The above description of the disclosed implementations is provided to enable any person skilled in the art to make or use the invention. Various modifications to these implementations will be readily apparent to those skilled in the art, and the generic principles described herein can be applied to other embodiments without departing from the spirit or scope of the invention. For example, while the embodiments above focus on embedding the recessed air chute system into the ceiling and/or the side walls, the systems can be embedded into other areas of the cargo space such as a floor or front wall. Thus, it is to be understood that the description and drawings presented herein represent a presently preferred embodiment of the invention and are therefore representative of the subject matter that is broadly contemplated by the present invention. It is further understood that the scope of the present invention fully encompasses other embodiments that may become obvious to those skilled in the art and that the scope of the present invention is accordingly limited by nothing other than the appended claims.

Claims

1. A recessed air chute system for a cargo space comprising:

a front section including at least one front opening;

a rear section including at least one rear opening; and

at least one channel coupling the front section to the rear section, the at least one channel recessed into a ceiling of the cargo space, the at least one channel configured to receive and channel air blown into the at least one front opening through the at least one rear opening into the cargo space.

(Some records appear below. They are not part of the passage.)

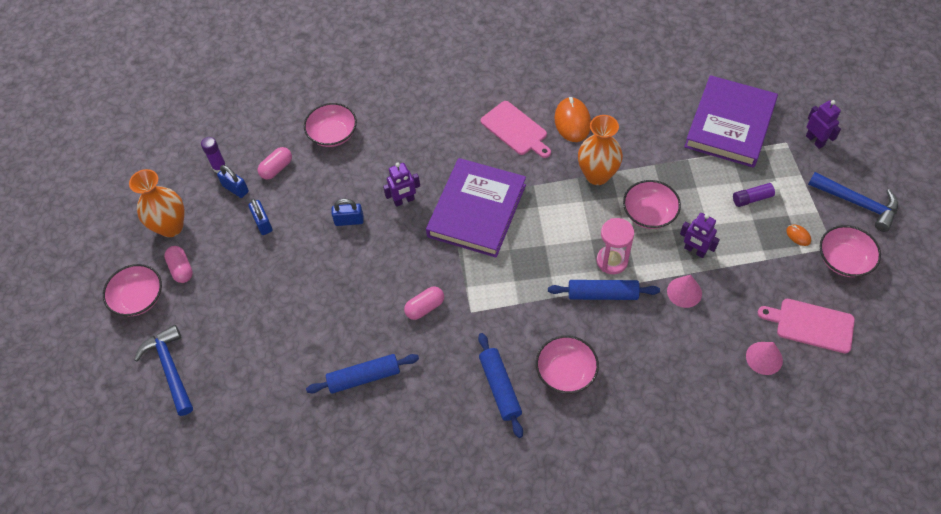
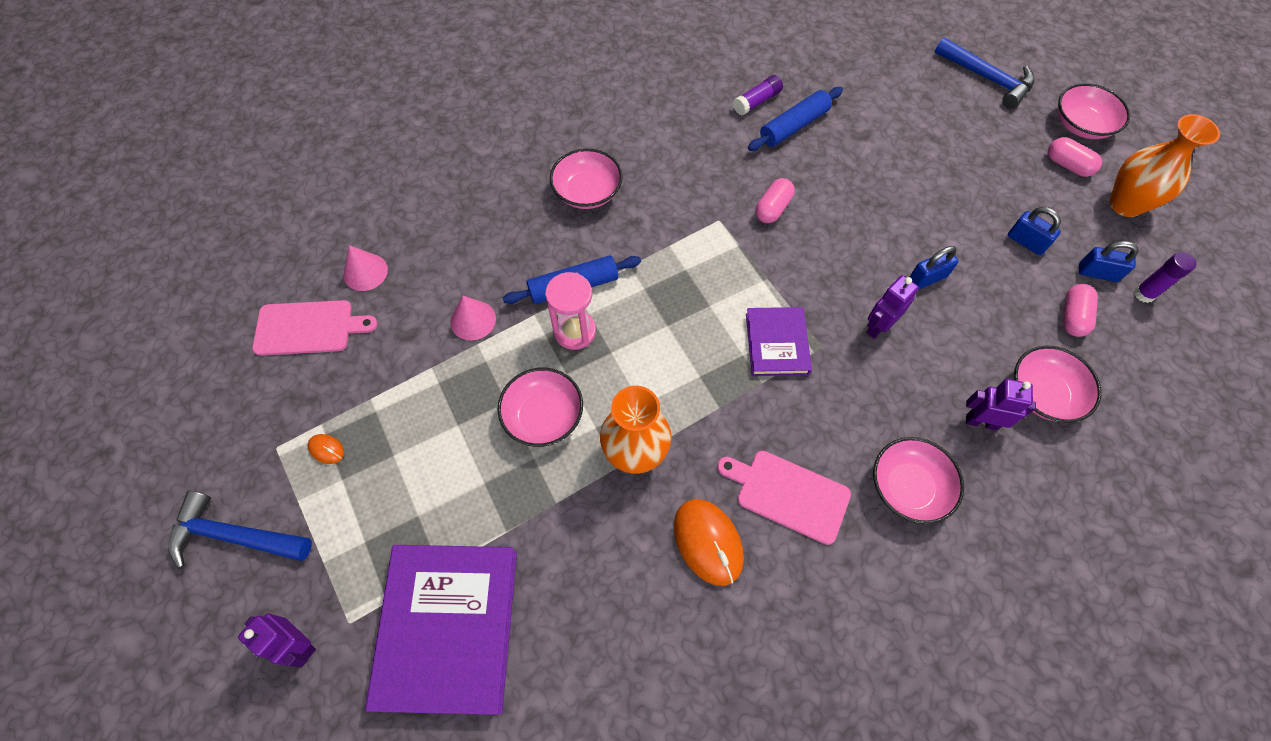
camera: 155 degrees right, 5 degrees up
(477, 210) = (776, 344): purple book -> purple book, size x0.55
(500, 387) = (650, 157): blue rolling pin -> none
(694, 250) = (469, 380): purple robot -> purple robot (981, 422)
(754, 198) = (394, 492): purple glue stick -> purple glue stick (757, 101)
(844, 260) = (261, 432): pink bowl -> pink bowl (908, 487)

2. The system of claim 1, wherein the at least one front opening couples to a blower section of a refrigeration unit.

3. The system of claim 1, wherein the cargo space comprises one of a refrigerated truck, container, or railcar.

4. The system of claim 1, wherein the at least one channel comprises

a pair of recessed channels, each recessed channel built into one side of the ceiling of the cargo space.

5. The system of claim 1, wherein a thickness of the ceiling of the cargo space is increased to accommodate the recessed air chute system.

6. An apparatus for channeling air through a cargo space, the apparatus comprising:

means for providing at least one front opening;

means for providing at least one rear opening; and

means for recessing at least one channel into a ceiling of the cargo space, the means for recessing configured to receive and channel air blown into the means for providing at least one front opening through the means for providing at least one rear opening and into the cargo space.

7. The apparatus of claim 6, wherein the means for providing at least one front opening couples to a blower section of a refrigeration unit.

8. The apparatus of claim 6, wherein the cargo space comprises one of a refrigerated truck, container, or railcar.

9. The apparatus of claim 6, wherein the at least one channel comprises

10. The apparatus of claim 6, wherein a thickness of the ceiling of the cargo space is increased to accommodate the apparatus for channeling air through a cargo space.